Master Builders Association WA executive director Michael McLean said the collapse of the three builders was a major factor behind the premium increase.

The first builder to fall was Benchmark Designer Homes, which went bust in April with 26 homes under construction, triggering a series of builders’ insurance claims.

Benchmark had been on the radar of the Building Commission since December 2013, while QBE had also been closely scrutinising the company’s finances.

At the time of collapse, Benchmark owed more than $2.2 million to its creditors. Its director, Saad Soliman, has since been barred by the Building Commission from being a supervisor, partner or owning any shares in any other building company.

In September, luxury home builder Gage Roads Construction went under, and although it had a pipeline of just four houses, the high-end nature of the works meant it owed about $2.6 million to its creditors.

However, it was the collapse in May of the state’s 14th-biggest home builder, Capital Works Constructions, which traded as Freelife Homes and Visionaire, that most affected the industry.

Capital Works collapsed with 229 homes under construction and a further 84 in its pipeline, leaving more than 300 customers in limbo, while tradies and suppliers were left more than $8.5 million out of pocket.

According to administrators at Deloitte, part of the issue with Capital Works Constructions was that it grew too fast too quickly, with managing director Josh Coffey growing the company’s order book at the apparent expense of ensuring the works were satisfactorily completed.

Along with numerous complaints to the Building Commission of lengthy delays, Capital Works Constructions clients also reported they were unhappy with the quality of work that had been done.

QBE Insurance launched legal action against Mr Coffey following its collapse, seeking a freeze order on any assets to recover more than $716,000 in unpaid indemnity insurance premiums.

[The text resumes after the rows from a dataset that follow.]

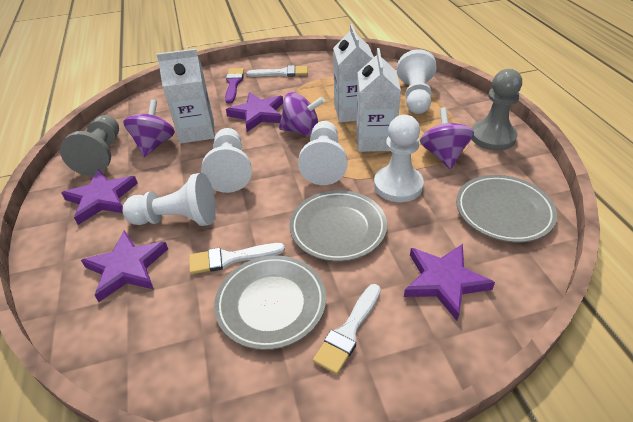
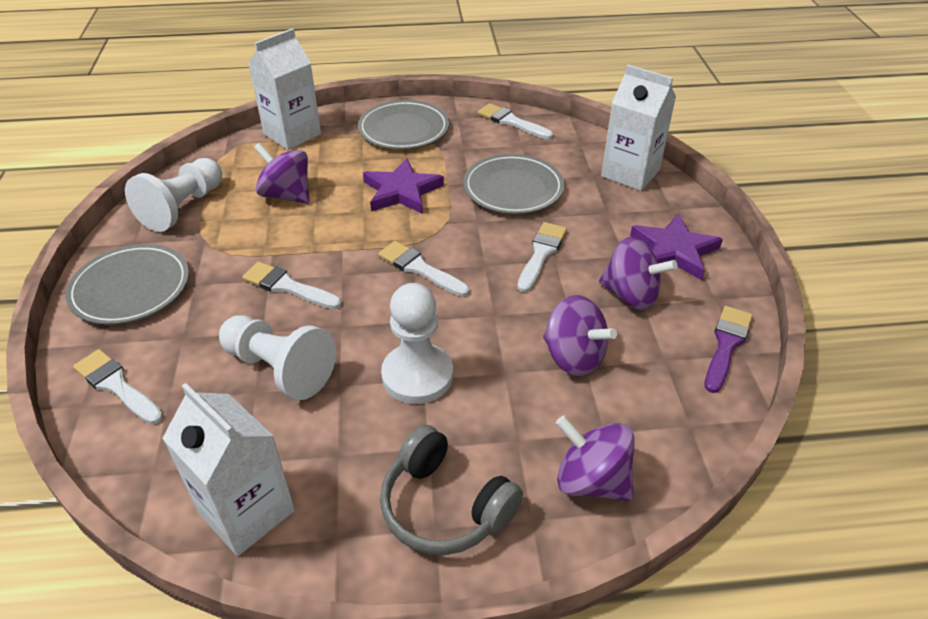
grey headphones: 0 -> 1
grey pawn: 2 -> 0
purple spinning top: 3 -> 4
purple star: 4 -> 2
white brush: 3 -> 5
white pawn: 5 -> 3

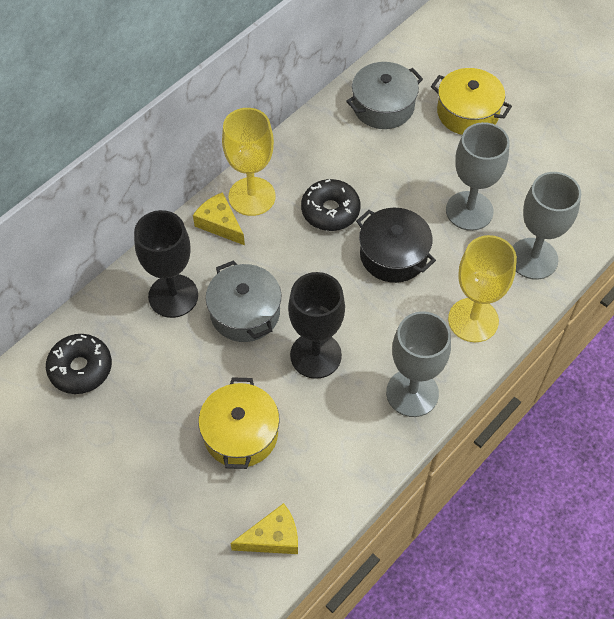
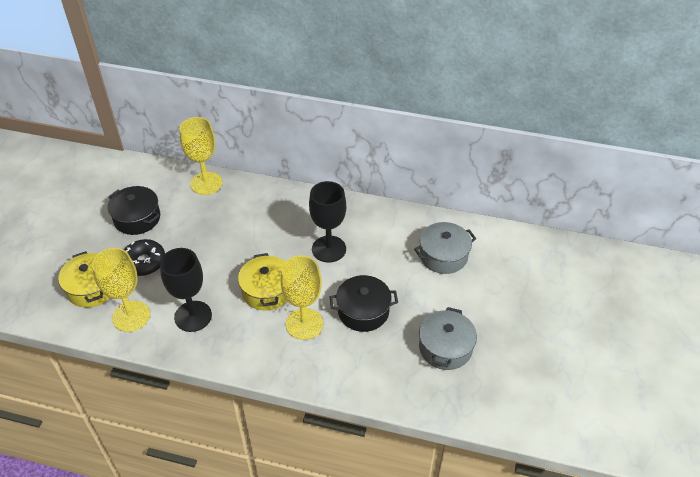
black donut: 2 -> 1
black pot: 1 -> 2
grey goblet: 3 -> 0
yellow cheese: 2 -> 0
yellow goblet: 2 -> 3

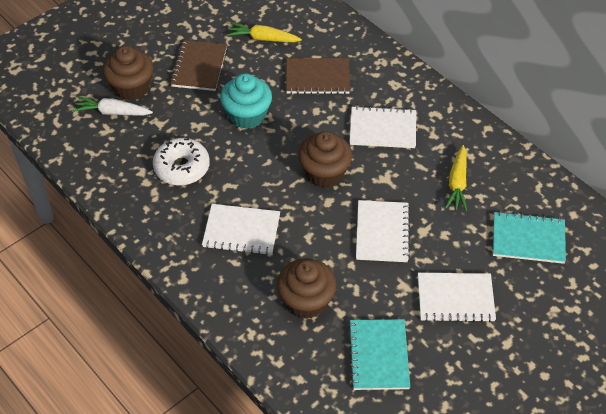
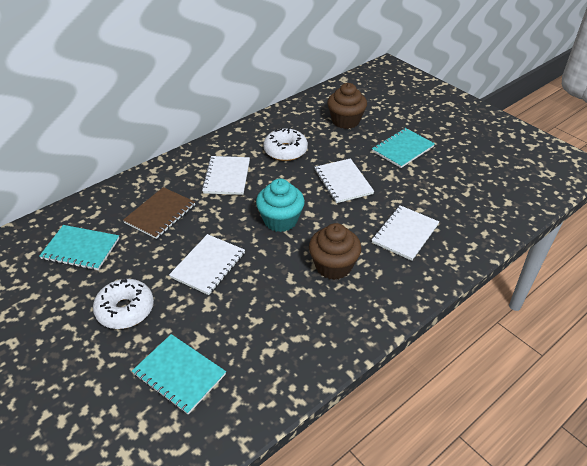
brown cupcake: 3 -> 2
brown notebook: 2 -> 1
turquoise notebook: 2 -> 3
white carrot: 1 -> 0
white donut: 1 -> 2
yellow carrot: 2 -> 0

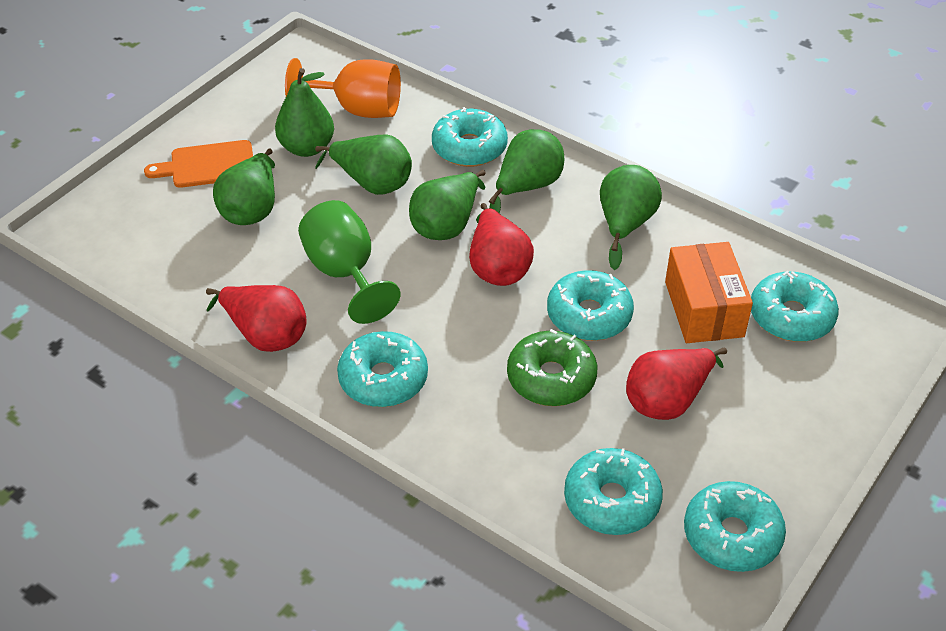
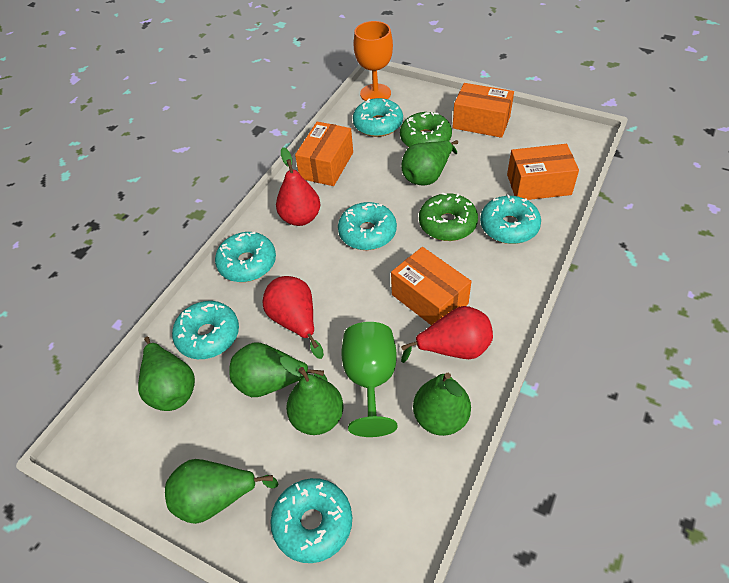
green donut: 1 -> 2
orange box: 1 -> 4
orange cutting board: 1 -> 0

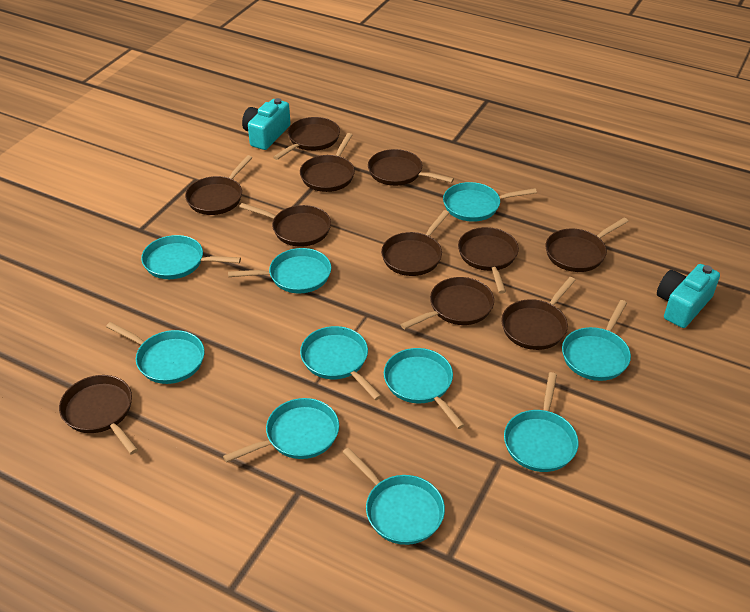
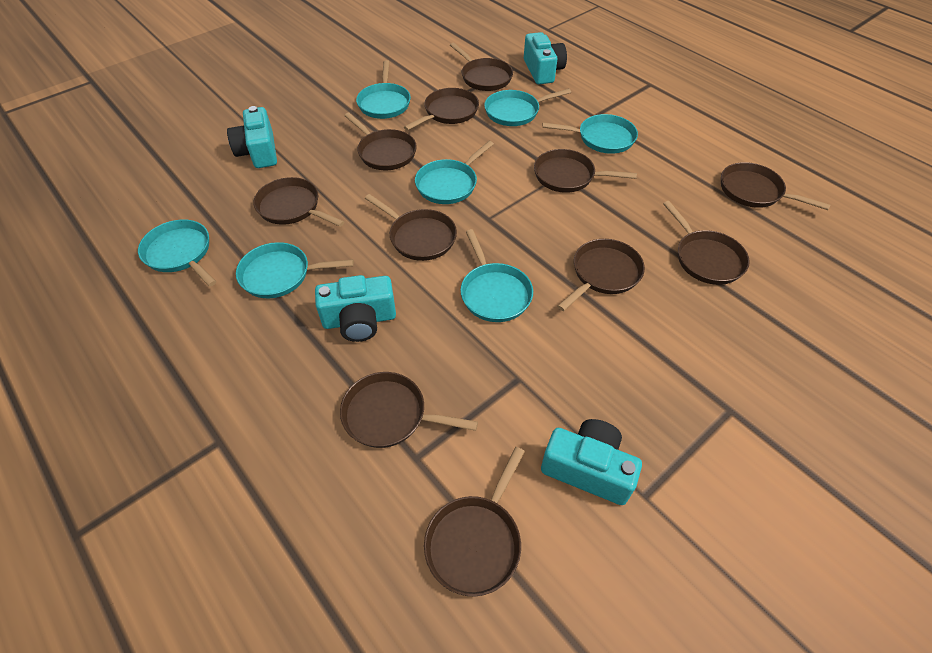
turquoise camera: 2 -> 4
turquoise pan: 10 -> 7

However, the Supreme Court of WA in September discharged that order, saying there was insufficient evidence to demonstrate a risk the assets would be dissipated.

Mr McLean said the circumstances around the Capital Works Construction collapse, in particular, required the Building Commission to take more responsibility for the terms under which builders operate.

As the system stands, QBE essentially controls how much work a builder can take on, with the insurer requiring access to a company’s finances before it will issue building insurance.

“(The Building Commission) needs to do more at the front end to prevent the train wrecks at the end of the line,” Mr McLean told Business News.

“What’s happening at the moment is the insurers are having to pick up the pieces after a builder goes off the rails.

“I still can’t believe that approval was given to Freelife Homes to build so many houses, it just goes beyond comprehension in my point of view.”

While the majority of customers affected by the failure of Capital Works Constructions have had their houses completed by other builders, QBE’s insurance hike means the fallout will continue for future home builders.

Mr McLean said the premium increases were exacerbated by the fact that smaller builders were subject to higher premiums than their larger counterparts, and in some cases would pay between $3,500 and $5,000 per new home under the new cost structure.

He said those costs, as well as the more stringent conditions placed on smaller builders by QBE to get the insurance following this year’s collapses, were becoming a significant constraint on growth.

“Because the insurers are taking a hit, they are making it harder for some of the smaller builders to expand their business, because they are trying to reduce their risk,” Mr McLean said.

He urged the state government, which he understood was already reviewing the home indemnity insurance scheme, to change its scope significantly.

“The government has to be prepared to make some changes otherwise it’s going to receive a huge backlash, not just from home buyers, but also from builders,’ he said.

“Consumers should have some say in this; why should they have to be forced to contribute to those builders that aren’t doing the right thing?”

The MBA has long been lobbying for changes to home indemnity insurance, either by allowing consumers to opt in or opt out, or through the government making it more attractive for other insurers to enter the market and provide some competition to QBE.